Verizon: Bring on the Kindle Clones

The Kindle may or may not be a hit–Amazon (AMZN) hasn’t released any kinds of sales numbers about its e-book reader, and everyone else’s guesses are… just guesses. But that won’t stop people from coming out with their own Kindle-killers or Kindle clones. And Verizon Wireless would love to help them. Reuters:

Verizon Wireless is poised to have rivals of Amazon’s popular electronic Kindle reader use its network to download material such as books and newspapers wirelessly, according to an executive for the wireless service provider.

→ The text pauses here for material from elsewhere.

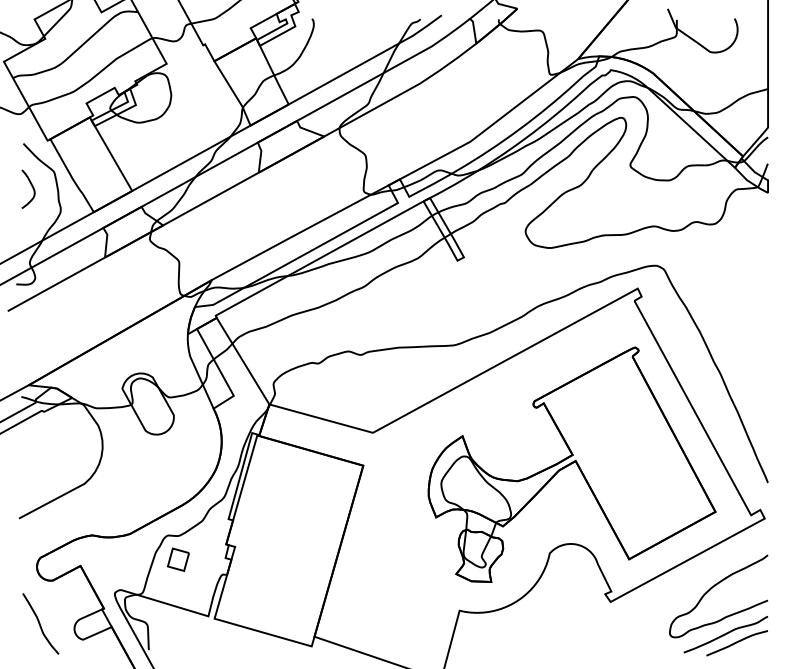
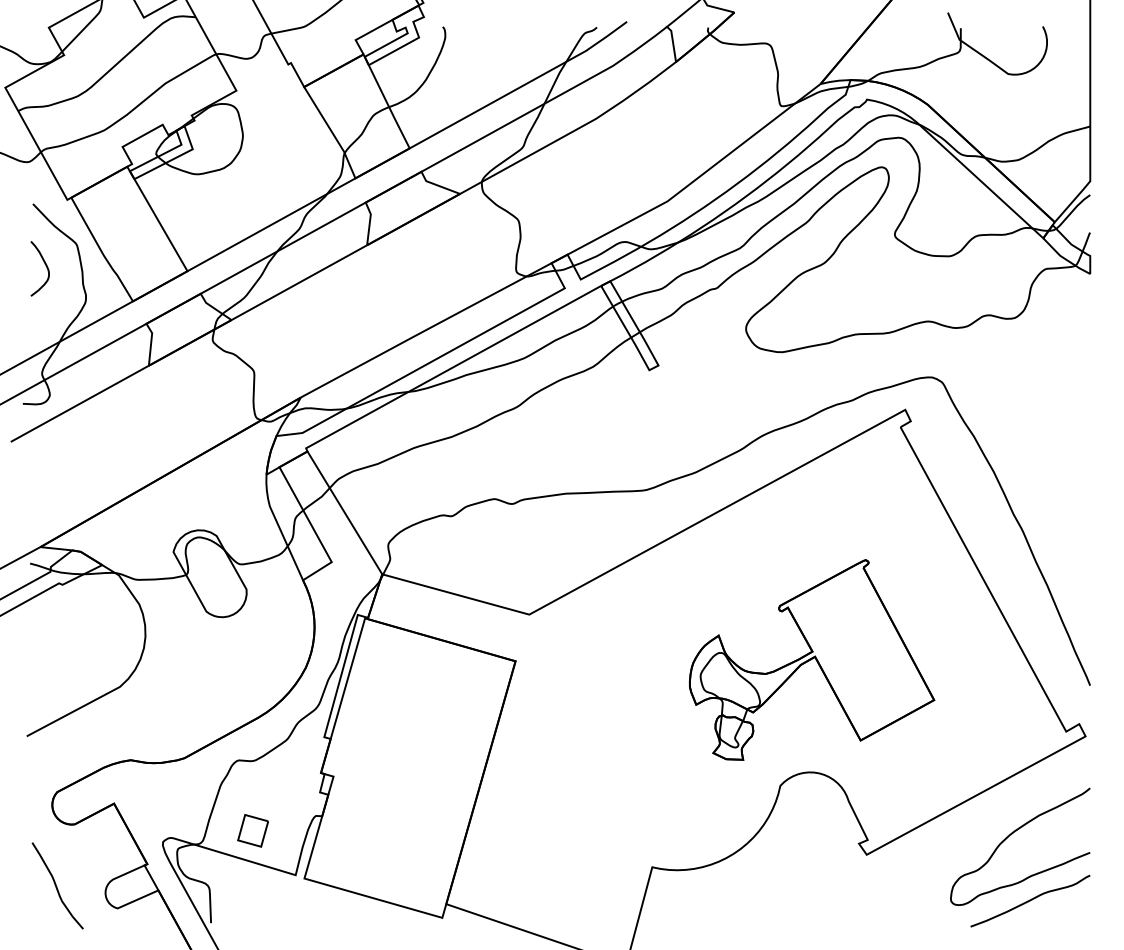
part: (571, 464) -> (811, 659), size x0.6
part: (178, 559) -> (252, 830), moved
curve: (737, 642) -> (1046, 912), removed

Tony Lewis, who runs a program that helps third-party vendors certify their products to work on Verizon’s network, said in an interview ahead of the Consumer Electronics Show that he does not see the U.S. recession and concerns about weak consumer spending stalling manufacturers’ plans to bring out even nonessential products such as e-readers.

‘Competitors to the Kindle are out there and ready,’ said Lewis, who declined to name the company’s e-reader partners. ‘In 2009 I’d expect them to come to the market.'”

Amazon’s e-book uses Sprint’s (S) wireless network to let you beam books, blogs and other stuff directly to the device, so it makes sense that Verizon Wireless, a joint venture between Verizon (VZ) and Vodafone, would want to get in on the action.

Looking for more details? No dice–I have a feeling that Lewis was in a wide-ranging talk about Verizon’s plans, and e-books came up glancingly. And indeed, Verizon could add a whole range of interesting products this year, a result of its “Open Development” program, which is supposed to crack open its airwaves to a slew of electronic devices, prompted by nagging from Google (GOOG).

[Image Credit: Kindle Cake via geeksugar]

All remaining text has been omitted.